The goal is to test whether the observed difference between the treatment and the control samples is really significative.See https://www.youtube.com/watch?v=GmvpsJHGCxQ for more details.

observed.treatment.sample <- c(19,22,25,26) #the observed scores for the treatment group
observed.control.sample <- c(23,33,40) #the observed scores for the control group
observed.mean.difference <- mean(observed.treatment.sample) - mean(observed.control.sample)
observed.mean.difference #the mean difference between the two observed groups
## [1] -9

Is this difference significative or due to chance?

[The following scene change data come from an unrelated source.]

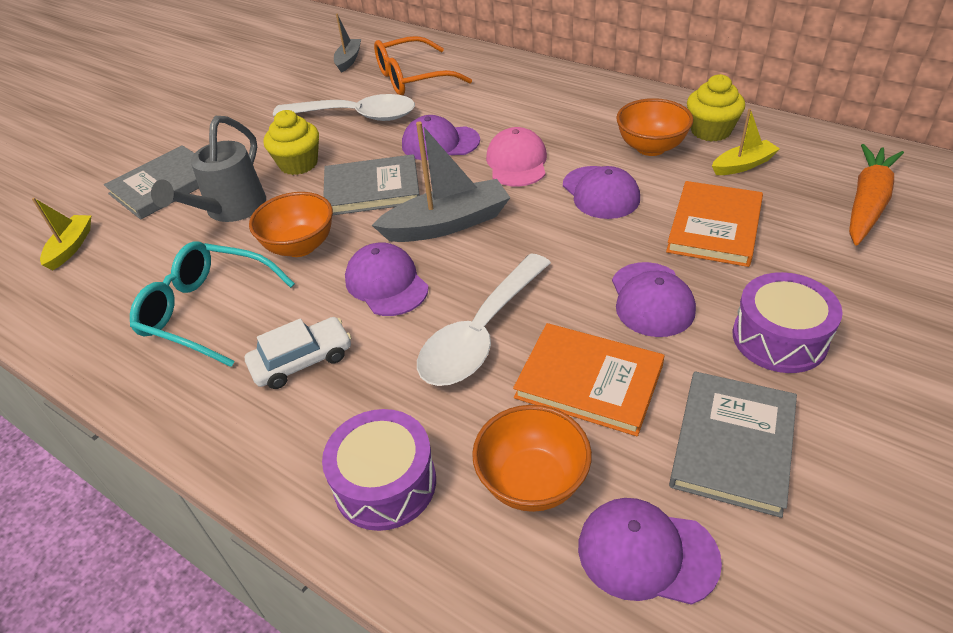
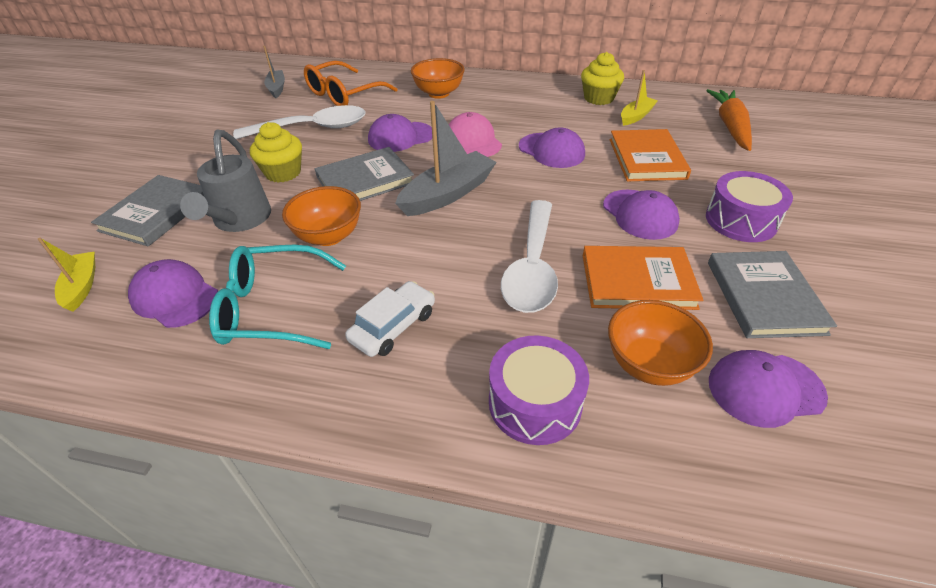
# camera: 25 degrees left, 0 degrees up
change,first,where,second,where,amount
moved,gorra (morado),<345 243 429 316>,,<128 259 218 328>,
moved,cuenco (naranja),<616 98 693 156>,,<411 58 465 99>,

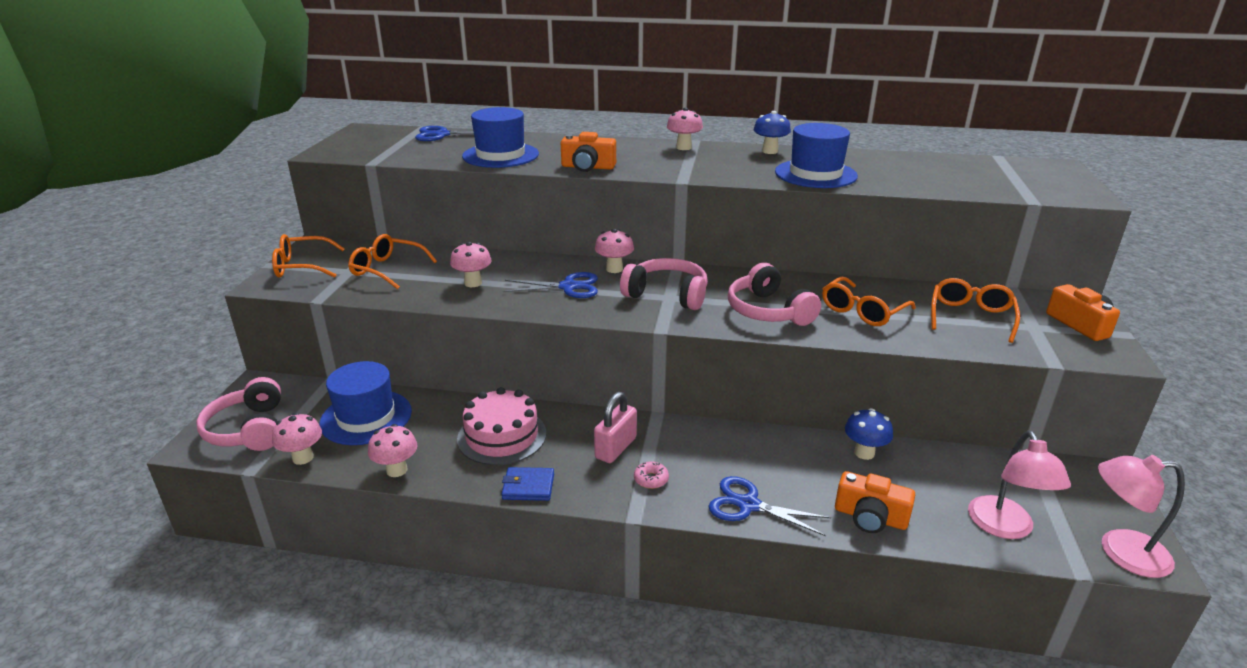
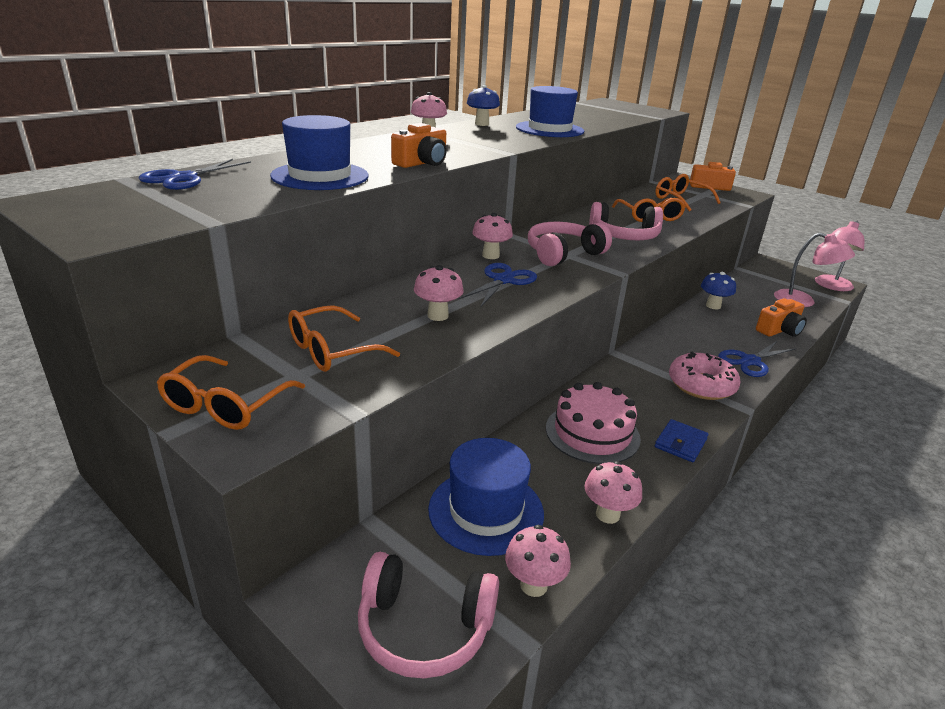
# camera: 60 degrees left, 0 degrees up
change,first,where,second,where,amount
removed,candado (rosa),<594 392 637 463>,,,
resized,rosquilla (rosa),<634 461 669 489>,,<669 352 741 400>,x2.22

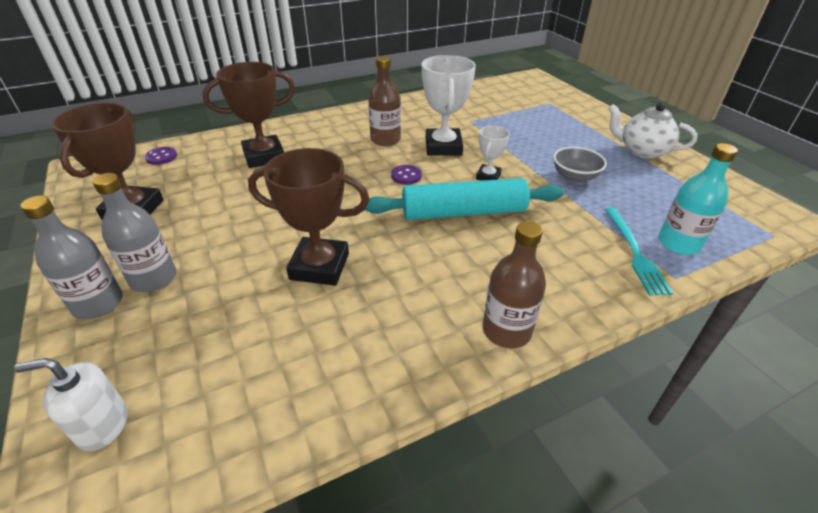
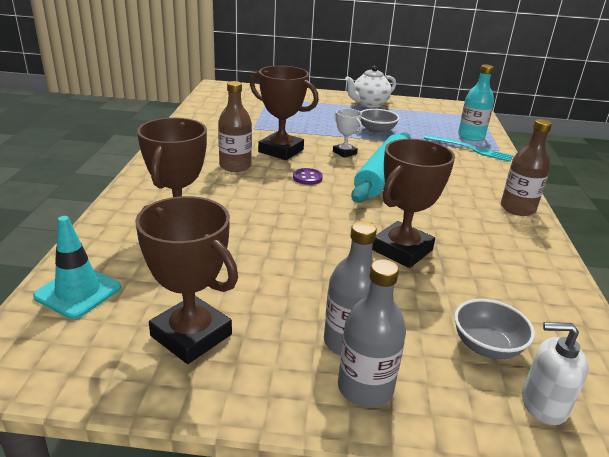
# camera: 60 degrees left, 10 degrees down
change,first,where,second,where,amount
turned,dispensador de jabón (blanco),<14 358 127 451>,,<522 322 588 425>,75 degrees clockwise
replaced,botón (morado),<145 147 177 165>,cono de tráfico (turquesa),<33 216 121 319>,
recoloured,trofeo (blanco),<422 55 476 156>,trofeo (marrón),<250 66 319 160>,
added,,,cuenco (gris),<454 299 535 359>,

whole.sample <- c(observed.treatment.sample,observed.control.sample) #put together the two samples
random.mean.differences <- vector() #this vector will be containing the mean differences of each loop iteration
for (i in 1:10000) { #compute 10000 times random differences in the whole sample
  
  random.sample <- sample(whole.sample) #randomized the whole sample
  random.treatment.sample <- random.sample[1:4] #selected new random treatment sample
  random.control.sample <- random.sample[5:7] #selected new random control sample
  #for each iteration of the loop, the new mean difference is added to the vector
  random.mean.differences <- c(random.mean.differences, 
                               mean(random.treatment.sample)-
                                 mean(random.control.sample)) 
  
  
}
hist(random.mean.differences, main = "", xlab = "Sample Means", prob = F, col = "darkred")
abline(v = observed.mean.difference, col = "blue", lwd = 2) #the observed value on the histogram

Compute how many times our observed difference is equal or greater than a random difference.

p.value.left <- sum(random.mean.differences < observed.mean.difference) / length(random.mean.differences)
p.value.right <- sum(random.mean.differences > observed.mean.difference) / length(random.mean.differences)
p.value.left
## [1] 0.0558
p.value.right
## [1] 0.9168

In the sample studied, the chance of having the observed difference or greater is higher the threshold of 0.025 (left one-tailed testing).